In 2-3 sentences, argue informally that your implementation of `bounded_all_above_10000` has privacy cost bounded by $\epsilon$.

The bounded_all_above_10000 method has a privacy cost $\epsilon$ since the total privacy budget is split into c ways. This means that c differentially privacy queries can be computed while still maintaining a total privacy budget of $\epsilon$.

## Question 5 (30 points)

Implement a function `mean_age` that computes the mean age of participants in the `adult_data` dataset. Your function should have a **total** privacy cost of $\epsilon$. It should work as follows:

1. Compute an *upper* clipping parameter based on the data
2. Clip the data using the clipping parameter
3. Use `laplace_mech` to release a differentially private mean of the clipped data

*Hint*: Use the sparse vector technique (`above_threshold`) to compute the clipping parameter. Consider using a sequence of queries that looks like `df.clip(lower=b, upper=0).sum() - df.clip(lower=b+1, upper=0).sum()`.

*Hint*: Be careful of sensitivities and set the scale of the noise accordingly!

In [7]:
bs = list(range(0, 200, 10))
df = adult['Age']

def mean_age(epsilon):
    epsilon_i = epsilon/3
    
    upper_bound = bs[above_threshold([(df.clip(lower=0, upper=b).sum() - df.clip(lower=0, upper=b+1).sum()) for b in bs], 0, epsilon_i)]
    return laplace_mech(df.clip(lower=0, upper=upper_bound).sum(), upper_bound, 
                        epsilon_i)/laplace_mech(len(df), 1, epsilon_i)
    
for epsilon in [0.001, 0.01, 0.1, 0.5, 1, 10]:
    print(f"epsilon: {epsilon}, mean age: {mean_age(epsilon)}")

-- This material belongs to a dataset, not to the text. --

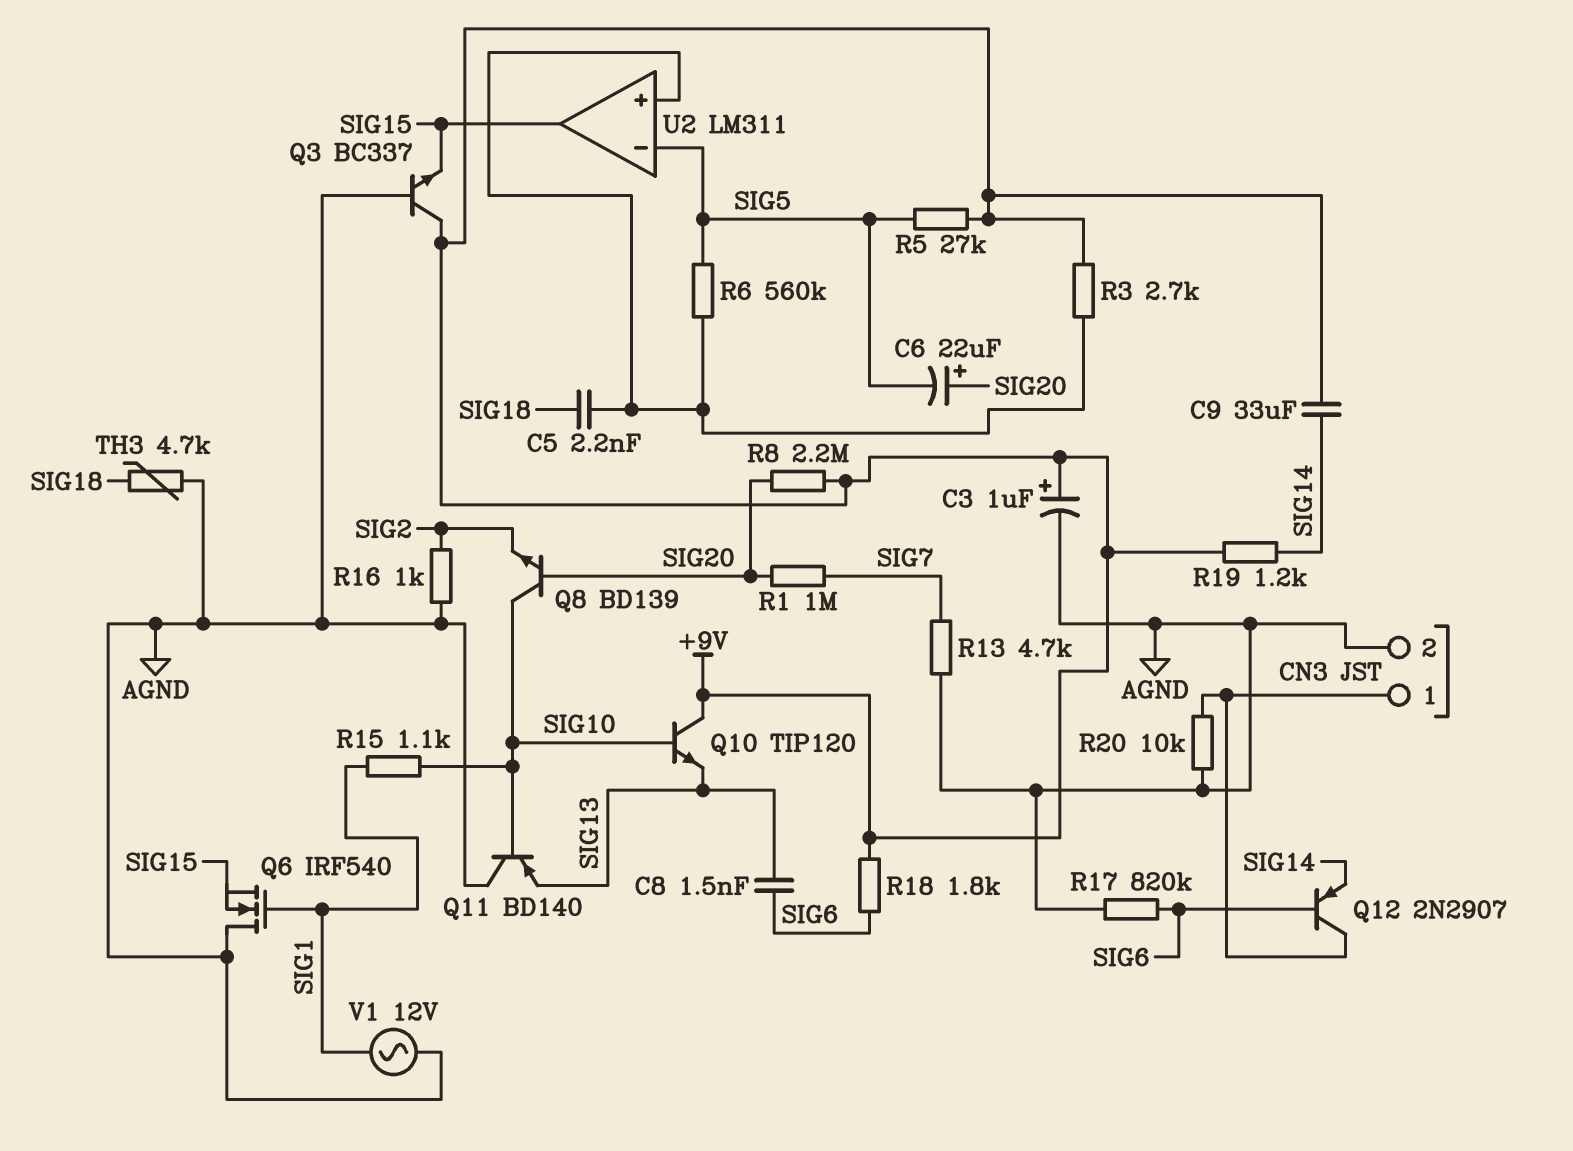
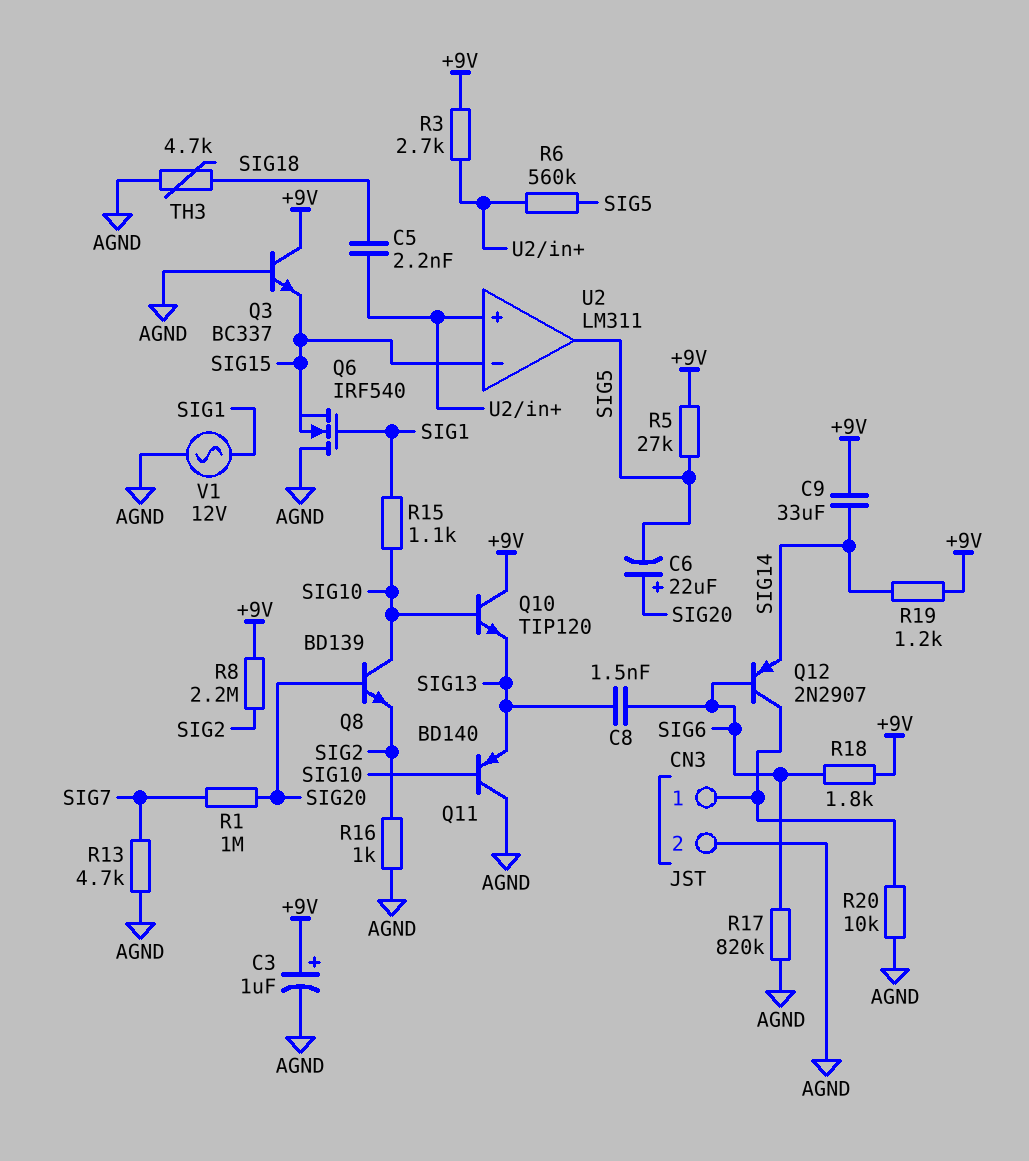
R8: 2.2M (+9V, SIG20) -> 2.2M (+9V, SIG2)
U2 pin in-: SIG5 -> SIG15
U2 pin out: SIG15 -> SIG5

epsilon: 0.001, mean age: 37.29460209674652
epsilon: 0.01, mean age: 38.28291170431183
epsilon: 0.1, mean age: 38.588232731766325
epsilon: 0.5, mean age: 38.48778801459797
epsilon: 1, mean age: 38.599803762933576
epsilon: 10, mean age: 38.58073402701857


In [8]:
# TEST CASE
results = [mean_age(1.0) for _ in range(20)]
assert np.mean(results) > 38
assert np.mean(results) < 39

## Question 6 (10 points)

In 3-5 sentences, describe your approach to implementing `mean_age` and argue informally that your implementation has privacy cost bounded by $\epsilon$.

My implementation of mean_age must have a total privacy cost of $\epsilon$ since there are 3 different queries occouring in order to produce the final differentially private mean. The first occours in the upper_bound variable declaration where the method above_0 is used to calculate a threshold. Next, to return the final result we run the laplace mech on both the sum and the length in order to compute the mean. Since our epsilon is divided evenly into 3 chunks, by sequential composition since we are running 3 differentially private mechanisms we will have a total privacy cost of epsilon

## Question 7 (20 points)

Write an algorithm to compute the maximum of a given column of the adult dataset. Your solution should:

1. Use the Sample & Aggregate technique to compute the maximum
2. Use AboveThreshold to set the clipping parameter(s) used in Sample & Aggregate

In [9]:
bs = [2**x for x in list(range(1, 50))]

def f(chunk):
    return chunk.max()

def saa_max(col, epsilon):
    df = adult[col]
    epsilon_i = epsilon/2 # Only running 2 differentially private mechs

    # split the data into chunks
    chunk_size = int(np.ceil(df.shape[0] / (len(df)/4)))
    chunks = [df[i:i+chunk_size] for i in range(0 , df.shape[0], chunk_size)]
    chunk_answers = [f(chunk) for chunk in chunks]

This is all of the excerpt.